El verde recibe exclusivamente envases de vidrio. Ecovidrio recicla el 76,8% del vidrio en España. El vidrio es infinitamente reciclable sin perder calidad: una botella reciclada se convierte en una nueva botella en solo 30 días.
El Contenedor Marrón: La Fracción Orgánica
La recogida separada de biorresiduos es obligatoria en toda la UE desde 2024. En España, el contenedor marrón se está implantando progresivamente en todos los municipios de más de 5.000 habitantes. Recibe restos de comida, poda, servilletas usadas y otros materiales biodegradables.
Los biorresiduos representan el 37% del contenido del cubo de basura doméstico. Su recogida separada permite producir compost de calidad para agricultura y biogás para generación de electricidad, evitando que acaben en vertederos donde producen metano (un gas de efecto invernadero 25 veces más potente que el CO2).
Puntos Limpios: Para lo que No Cabe en Ningún Contenedor
Los puntos limpios o ecoparques municipales reciben residuos especiales: electrodomésticos, muebles, escombros pequeños, pinturas, disolventes, aceite de motor y cocina, pilas y baterías, bombillas, radiografías, medicamentos (también en farmacias) y residuos electrónicos.

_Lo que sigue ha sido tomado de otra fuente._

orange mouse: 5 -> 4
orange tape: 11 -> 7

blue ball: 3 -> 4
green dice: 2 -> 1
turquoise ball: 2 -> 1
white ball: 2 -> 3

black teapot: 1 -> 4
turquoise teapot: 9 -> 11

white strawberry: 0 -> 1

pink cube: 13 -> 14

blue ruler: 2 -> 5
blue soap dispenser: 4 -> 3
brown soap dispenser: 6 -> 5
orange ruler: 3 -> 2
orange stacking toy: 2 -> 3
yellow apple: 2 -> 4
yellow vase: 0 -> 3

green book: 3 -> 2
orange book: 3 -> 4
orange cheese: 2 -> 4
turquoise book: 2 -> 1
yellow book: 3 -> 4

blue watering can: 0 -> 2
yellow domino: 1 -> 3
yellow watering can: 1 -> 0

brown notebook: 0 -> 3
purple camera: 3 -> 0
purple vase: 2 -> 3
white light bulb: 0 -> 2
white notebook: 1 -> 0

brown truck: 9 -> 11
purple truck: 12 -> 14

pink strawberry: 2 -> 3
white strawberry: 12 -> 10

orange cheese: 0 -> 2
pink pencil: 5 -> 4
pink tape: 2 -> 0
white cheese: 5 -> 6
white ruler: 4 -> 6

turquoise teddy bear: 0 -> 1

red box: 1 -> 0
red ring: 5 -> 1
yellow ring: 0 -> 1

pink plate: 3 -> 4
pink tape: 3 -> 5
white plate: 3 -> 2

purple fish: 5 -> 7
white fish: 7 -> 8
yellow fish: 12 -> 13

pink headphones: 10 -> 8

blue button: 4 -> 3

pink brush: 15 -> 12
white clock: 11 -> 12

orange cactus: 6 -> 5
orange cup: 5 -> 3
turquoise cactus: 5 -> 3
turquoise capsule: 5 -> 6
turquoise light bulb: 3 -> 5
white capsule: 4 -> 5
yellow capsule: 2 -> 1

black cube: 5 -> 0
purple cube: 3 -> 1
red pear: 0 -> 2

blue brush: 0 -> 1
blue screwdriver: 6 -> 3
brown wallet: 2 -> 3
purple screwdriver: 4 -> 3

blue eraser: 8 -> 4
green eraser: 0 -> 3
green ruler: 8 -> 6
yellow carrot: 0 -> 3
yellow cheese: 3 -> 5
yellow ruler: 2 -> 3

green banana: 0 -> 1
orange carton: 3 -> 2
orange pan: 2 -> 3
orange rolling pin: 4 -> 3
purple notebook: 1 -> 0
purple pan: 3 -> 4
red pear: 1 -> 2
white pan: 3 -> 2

En España hay más de 2.000 puntos limpios gestionados por los ayuntamientos.
Preguntas Frecuentes
¿Por qué el contenedor marrón no existe en mi municipio?
La implantación del contenedor marrón es progresiva. La legislación europea obliga a todos los municipios a tenerlo desde 2024, pero algunos ayuntamientos pequeños están en proceso de implementación. Consulta con tu ayuntamiento la fecha prevista de implantación.
¿Qué pasa si me equivoco de contenedor?
Los errores de clasificación (llamados «impropios») reducen la calidad del material reciclado. Si una fracción tiene más del 20-30% de impropios, puede enviarse a vertedero en lugar de a reciclaje. Por eso es importante separar correctamente: un solo pañal en el contenedor azul puede contaminar kilos de papel.
¿Es obligatorio reciclar en España?
La Ley 7/2022 de Residuos establece la obligación de separar los residuos domésticos. Los ayuntamientos pueden sancionar el incumplimiento, aunque la aplicación varía mucho entre municipios. Las multas pueden ir de 45 a 2.000 euros según la ordenanza local.